The Daily Duranie blog has tried very hard to focus on the fan experience. Amanda and I have always held that if you’re looking for Duran news – there are plenty of places to find it online, and we never wanted to reinvent the wheel or steal anyone’s thunder. Our “niche”, so to speak, is the fan. When we first began to blog, I don’t think Amanda or I really knew where the blog would head – we just wanted to find our special space in the world, for better or worse. Over time though, we’ve seen one common thread amongst Duran fans – and that is by and large – everyone wants to feel included, find friends, and enjoy talking about this little band we’ve heard some things about. What has amazed me over the past year is that for all the 30 some odd years the band has been together, there are still tons of people out there amongst us that just haven’t gotten that involved in the community. I just read a post today from someone who said they never go with friends to a show and that they haven’t met anyone. I’m here to tell you that going to a show is fantastic in and of itself, but having friends to share that with makes all the difference. If you loved Duran before, being able to gush over the show with a friend or more is huge. Enormous!

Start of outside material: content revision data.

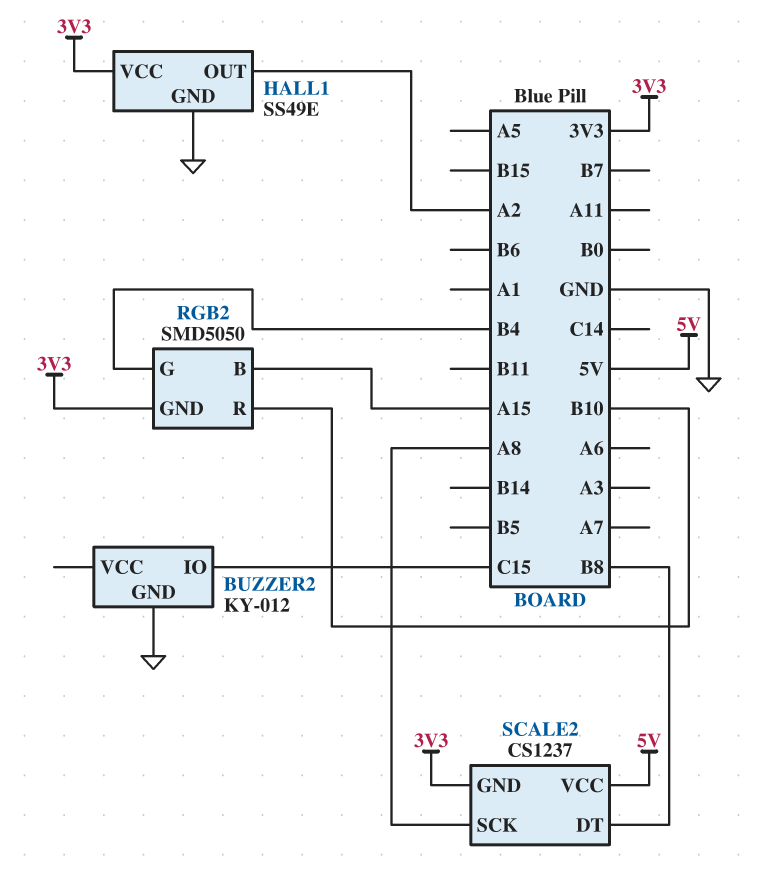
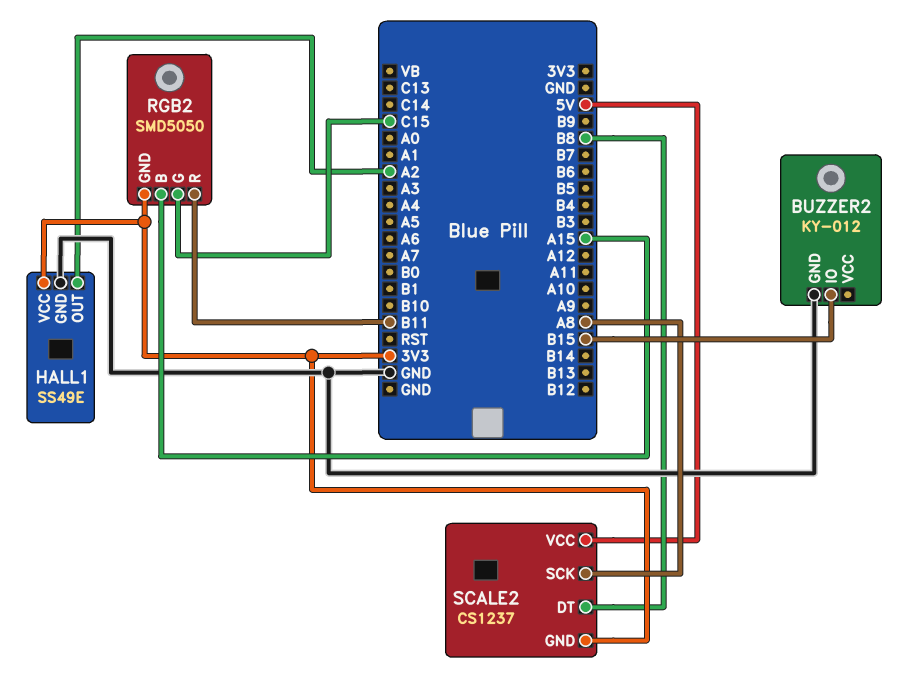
BUZZER2 pin IO: C15 -> B15
RGB2 pin G: B4 -> C15
RGB2 pin R: B10 -> B11

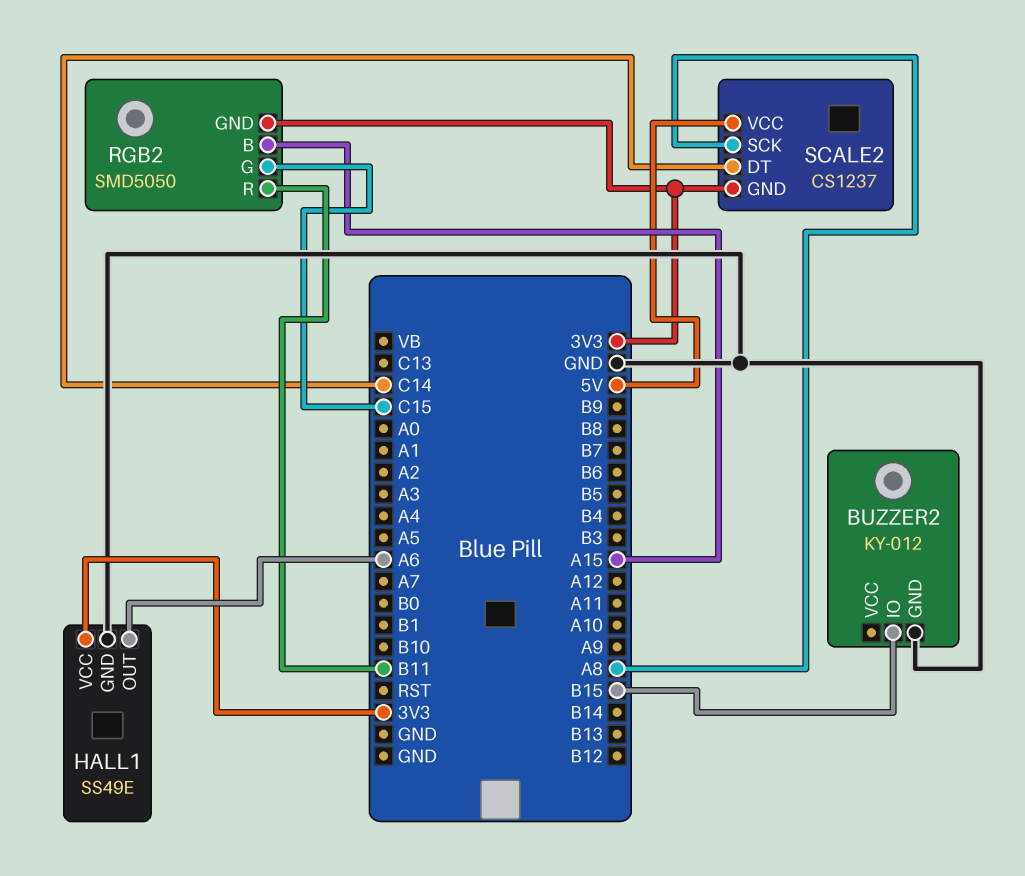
HALL1 pin OUT: A2 -> A6
SCALE2 pin DT: B8 -> C14

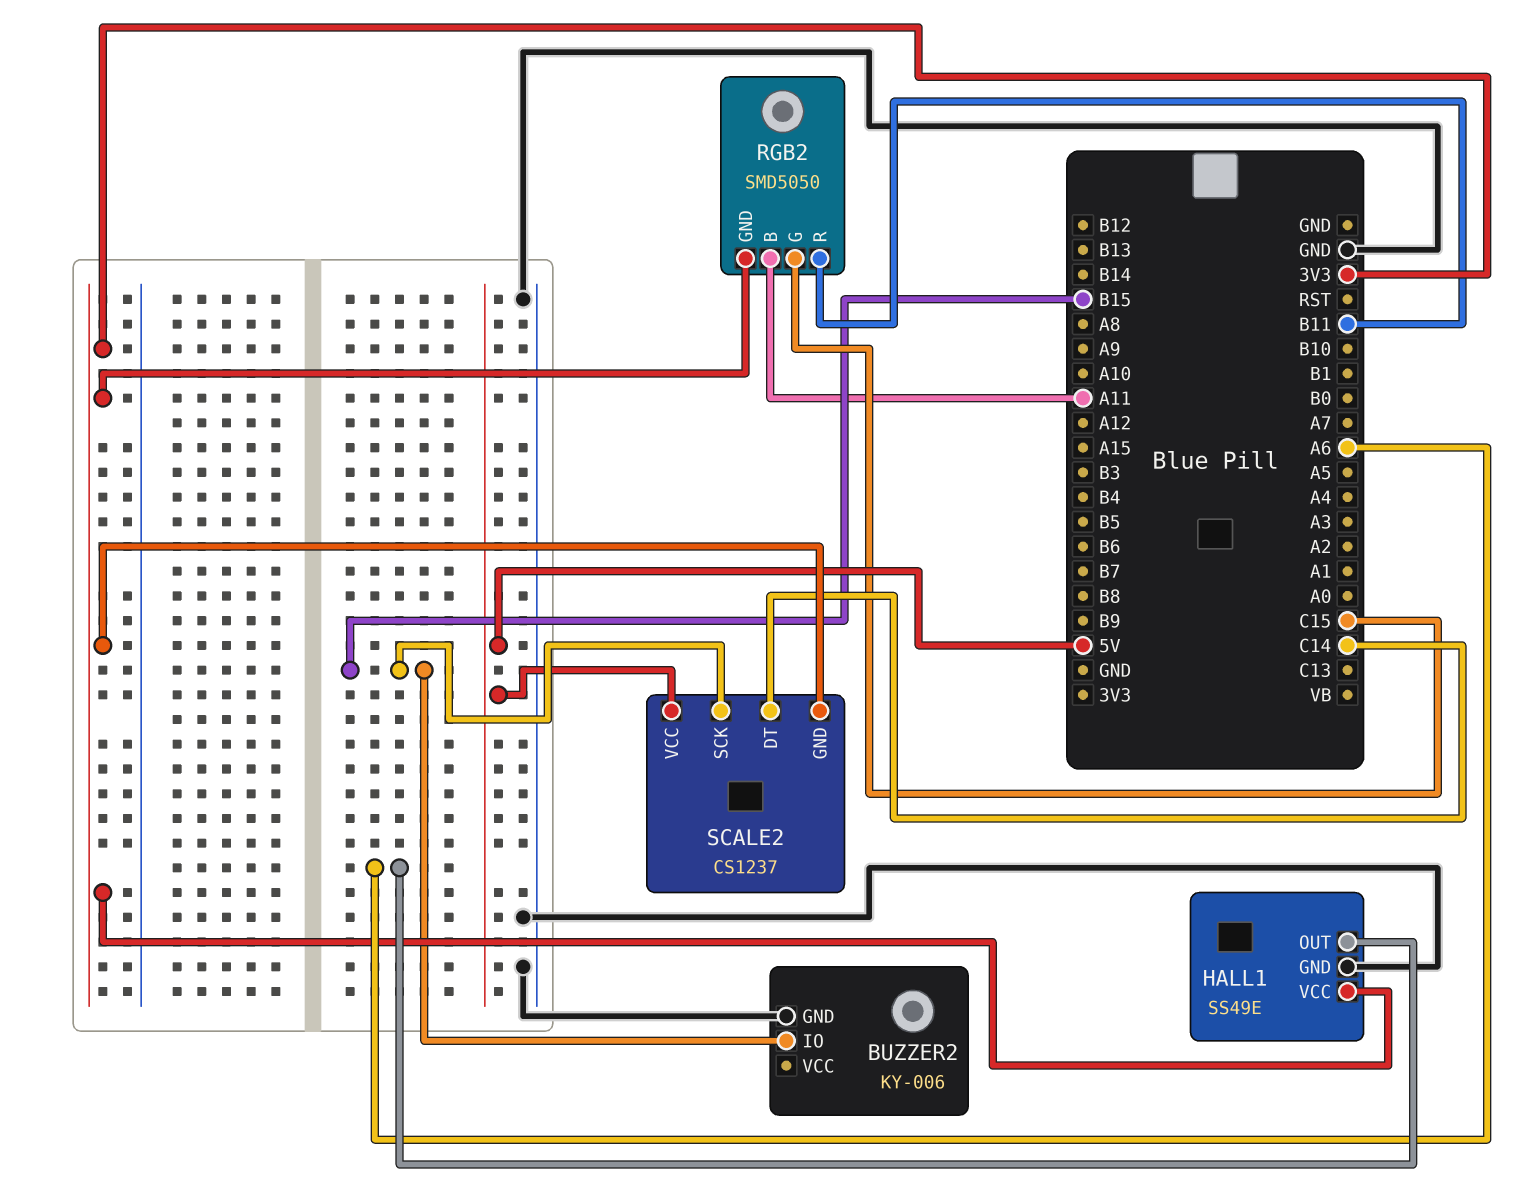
BUZZER2: KY-012 -> KY-006
RGB2 pin B: A15 -> A11
SCALE2 pin SCK: A8 -> B15

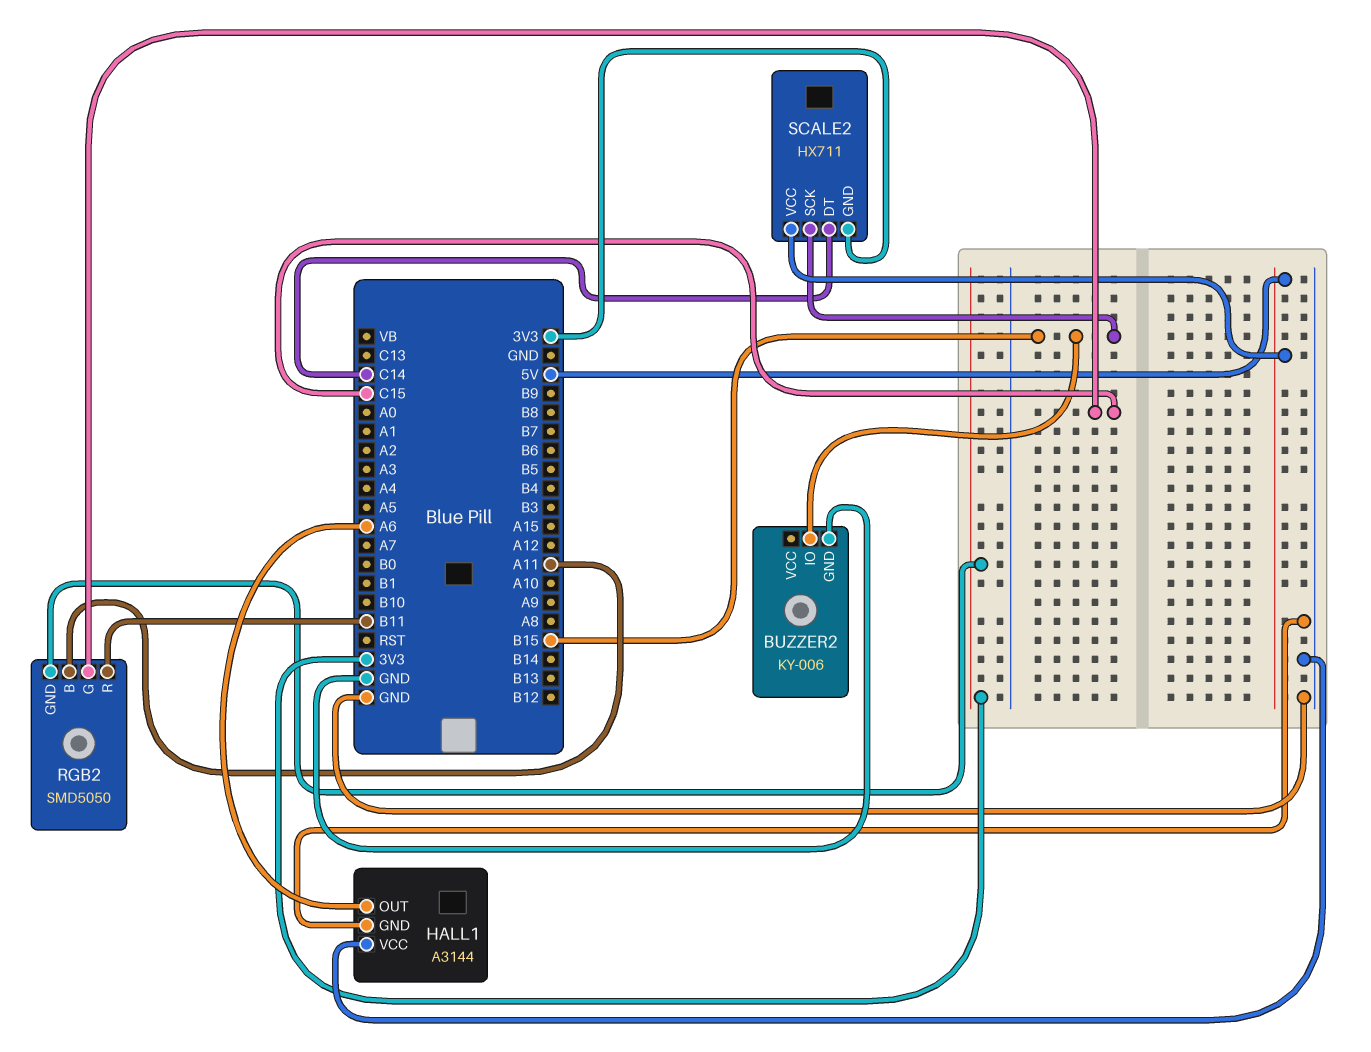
HALL1: SS49E -> A3144
HALL1 pin VCC: 3V3 -> GND
SCALE2: CS1237 -> HX711

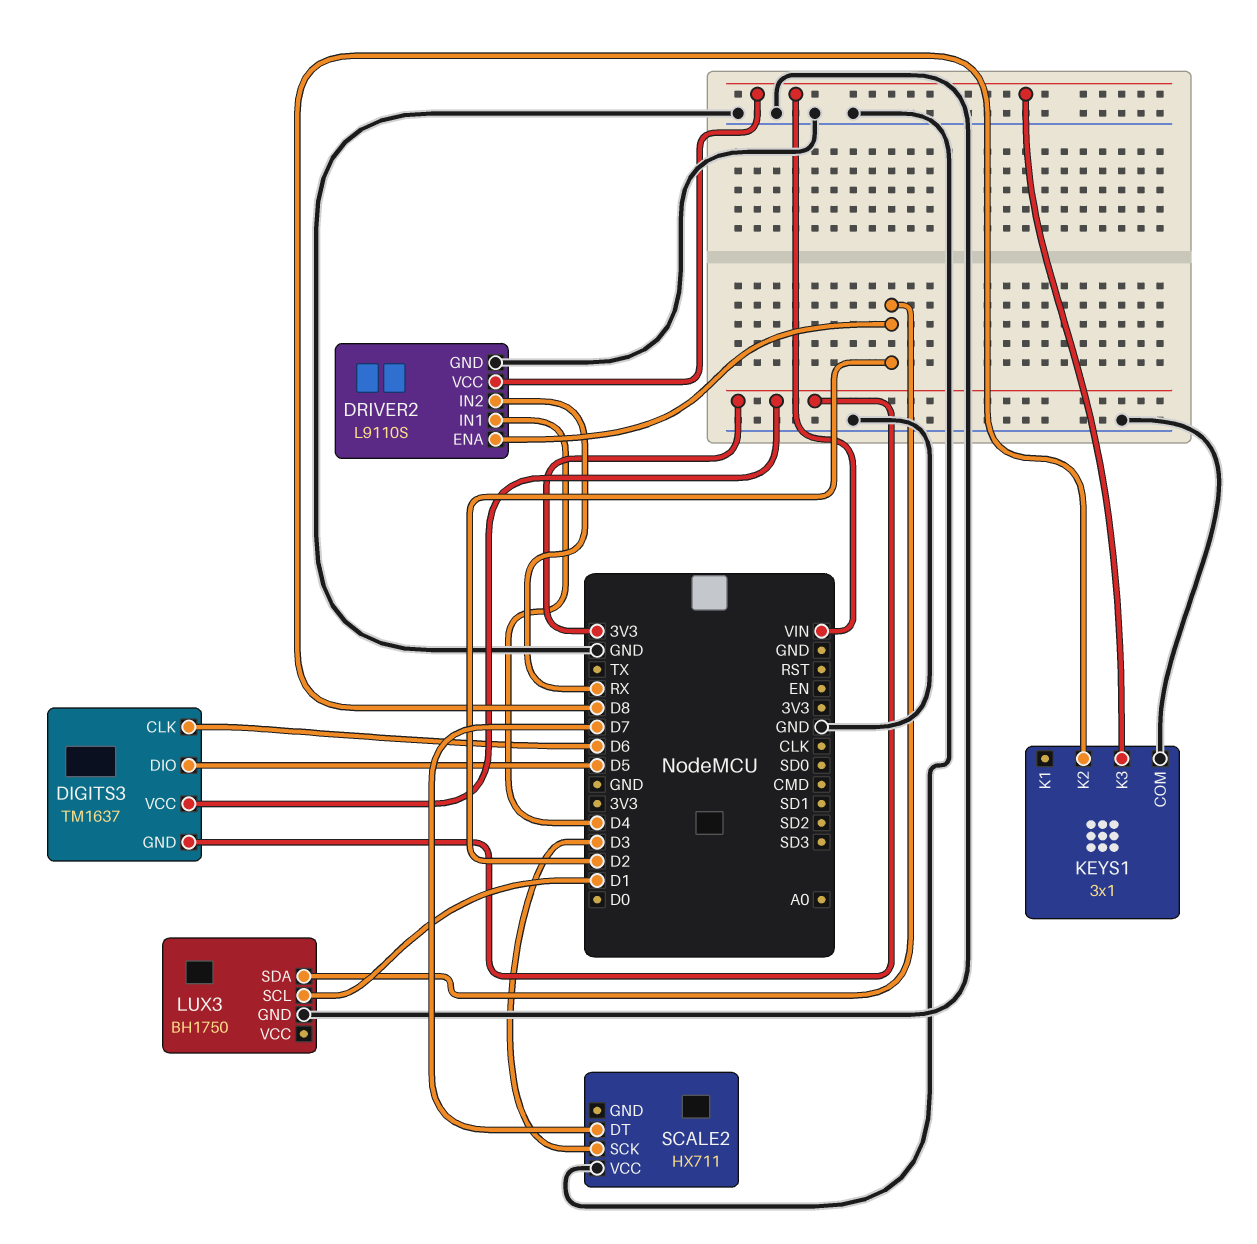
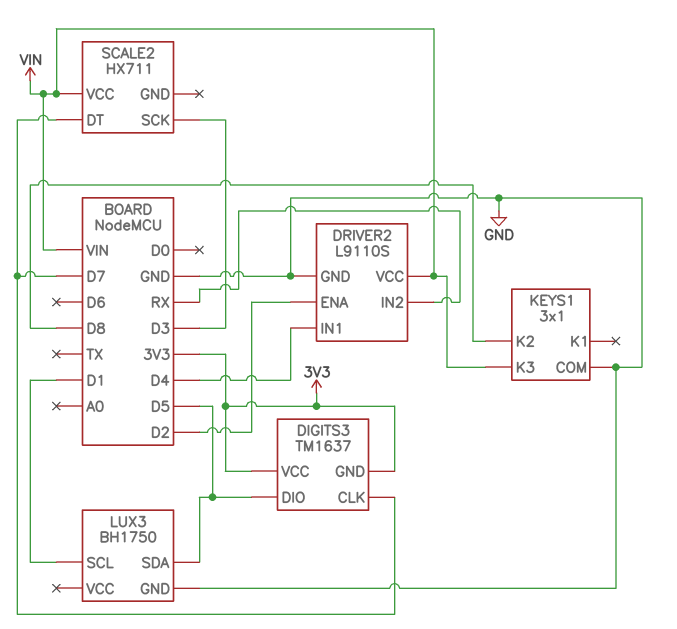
DIGITS3 pin CLK: D6 -> D7
LUX3 pin SDA: D2 -> D5
SCALE2 pin VCC: GND -> VIN

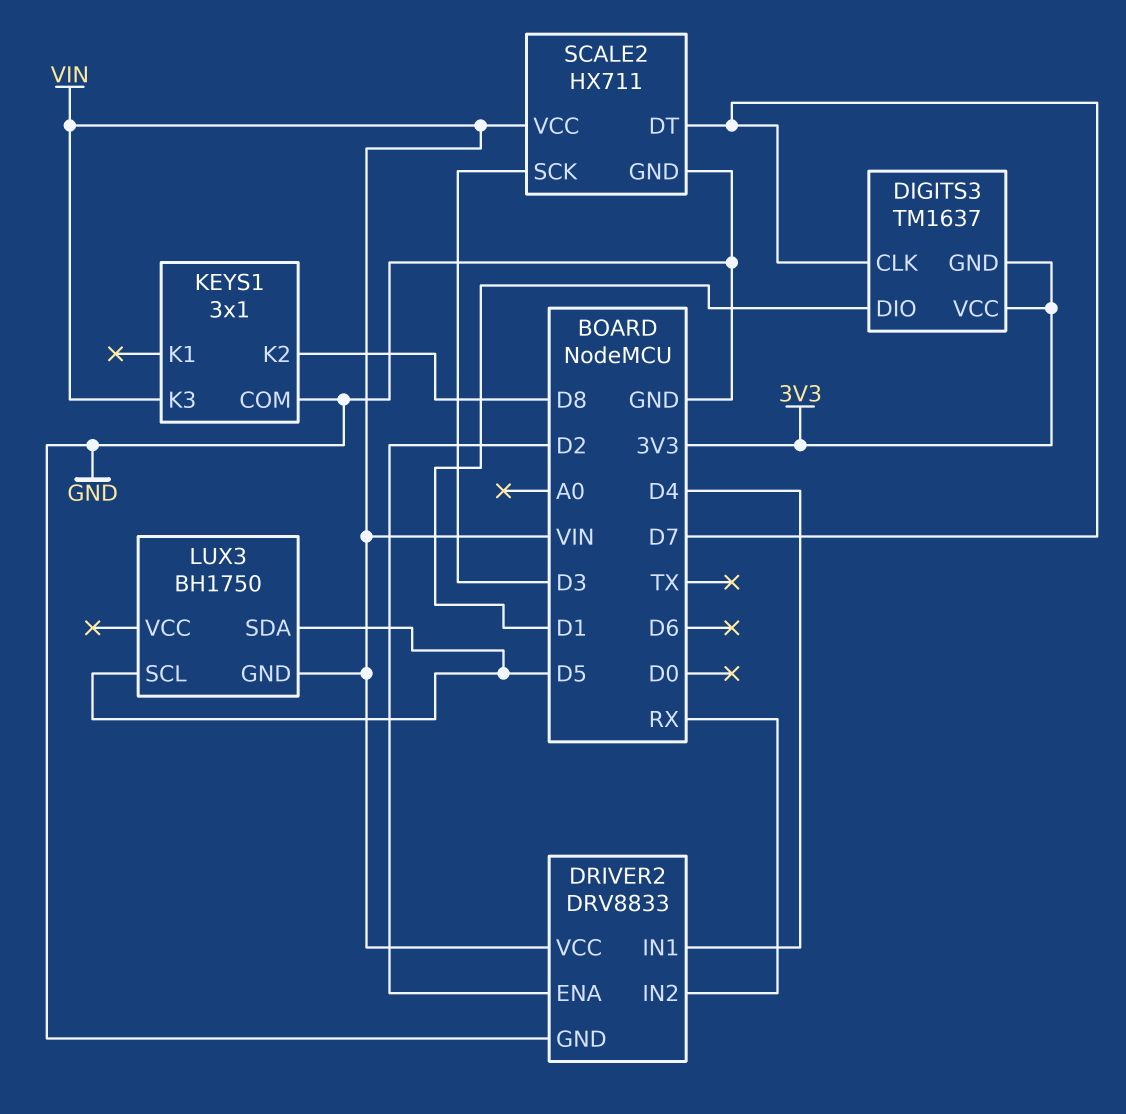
DIGITS3 pin DIO: D5 -> D1
DRIVER2: L9110S -> DRV8833
LUX3 pin GND: GND -> VIN
LUX3 pin SCL: D1 -> D5
SCALE2 pin GND: none -> GND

Of course, there are always going to be people who prefer the solo experience. I can’t find fault with that, and I think it’s probably beyond the scope of the blog to delve too deeply into why that may be. (my major was American Studies, not Psychology – and I sort of suspect that may have a little something more to do with this than pop culture or sociology!) I did have one comment from someone who didn’t mind sitting alone at all, primarily because they were in the first row. I smiled at that – because let me tell you – had I been in the front row on Friday, I think I would have been just fine with that too. Who here would not have been?!? Sure, I’d rather be with my friends…in the front row….but solo would work in that case. I’d have braved it out just fine! I suppose we all have our limits or standards. Mine is in the front row!
What about that false sense of friendship? Let me explain myself a bit – what about those friends who you may be at a show with that disappear after the show without a trace, and you only hear much later that they were at a large gathering where the band happened to show? What about those friends that are friends online but when it comes to push and shove are nowhere to be seen? They exist in real life just as well as online or in the fan community…so I don’t think it’s unique to Duran Duran…but how do they play in? For me, I think it’s been doubly hurtful to see that I’ve been deceived. I’ve gone from the high of a show, to the low of seeing that I’ve been completely left out, and there’s not much that annoys me more than that. I know I’m not alone.
I think that at the end of the day, everyone wants to be included and they want that fan experience, and that’s where Daily Duranie is headed. If we can bring fans together to be friends, then that’s what we’ll do.